Product Overview
Nagarmotha is an uncommon essential oil that we feel has not been adequately recognized in the aromatherapy and perfumery worlds. Ours has a rich, persistent, woody, earthy, deep, and somewhat peppery aroma with smoky notes of leather, displays great tenacity, and boasts rich, sweet-woody undertones and uniformity of odor throughout the drydown. The fragrant tuberous roots – known to French perfumers as souchet[1] – yield the essential oil of Nagarmotha; used as a substitute for Patchouli in perfumery, it adds a distinctive and interesting note to masculine or unisex perfumes.
The Cyperaceae family features many grasses and rushes, the most familiar of which is the ancient Cyperus papyrus, the source for our earliest writing paper. The intense and pine-y monoterpenes of this simple sedge are augmented by the unusual cyperotundone, a derivative of patchouli alcohol – hence the earthy depth.
The name Nagarmotha evolved from nāgaramustā[2], Sanskrit for a species of Cyperus[3], in this case C. scariosus, an aromatic sedge plant also known as Cyperus or Cypriol. The grass-like plants are usually found growing along the banks of ponds and streams and in wet copses and marshlands. The roots can either be dried and powdered for use in cosmetics or distilled for the essential oil.[4] Because Nagarmotha’s scent can create a peaceful ambience, it is highly suited for meditation practices.
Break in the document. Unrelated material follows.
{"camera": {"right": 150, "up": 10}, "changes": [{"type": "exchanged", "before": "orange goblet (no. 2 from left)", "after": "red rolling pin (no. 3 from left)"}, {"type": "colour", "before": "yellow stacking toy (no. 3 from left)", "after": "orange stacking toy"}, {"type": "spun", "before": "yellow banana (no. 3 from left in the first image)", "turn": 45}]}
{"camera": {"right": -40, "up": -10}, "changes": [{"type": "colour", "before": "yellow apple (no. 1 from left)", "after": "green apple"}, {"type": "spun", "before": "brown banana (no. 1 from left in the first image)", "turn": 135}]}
The Cyperus genus – the plants of which were important incense ingredients in ancient times[5] – is not to be confused with Cypress (Cupressus sempervirens).
1 Genders, Roy. Scented Flora of the World, 1994, p. 177.
2 Ibid.
3 http://spokensanskrit.org/index.php?mode=3&script=hk&tran_input= nagaramusta&direct=se
4 Genders, Roy. Scented Flora of the World, 1994, p. 177.
5 Rhind, Jennifer Peace. Aromatherapeutic Blending – Essential Oils in Synergy, Jennifer Peace Rhind, 2016, p. 266.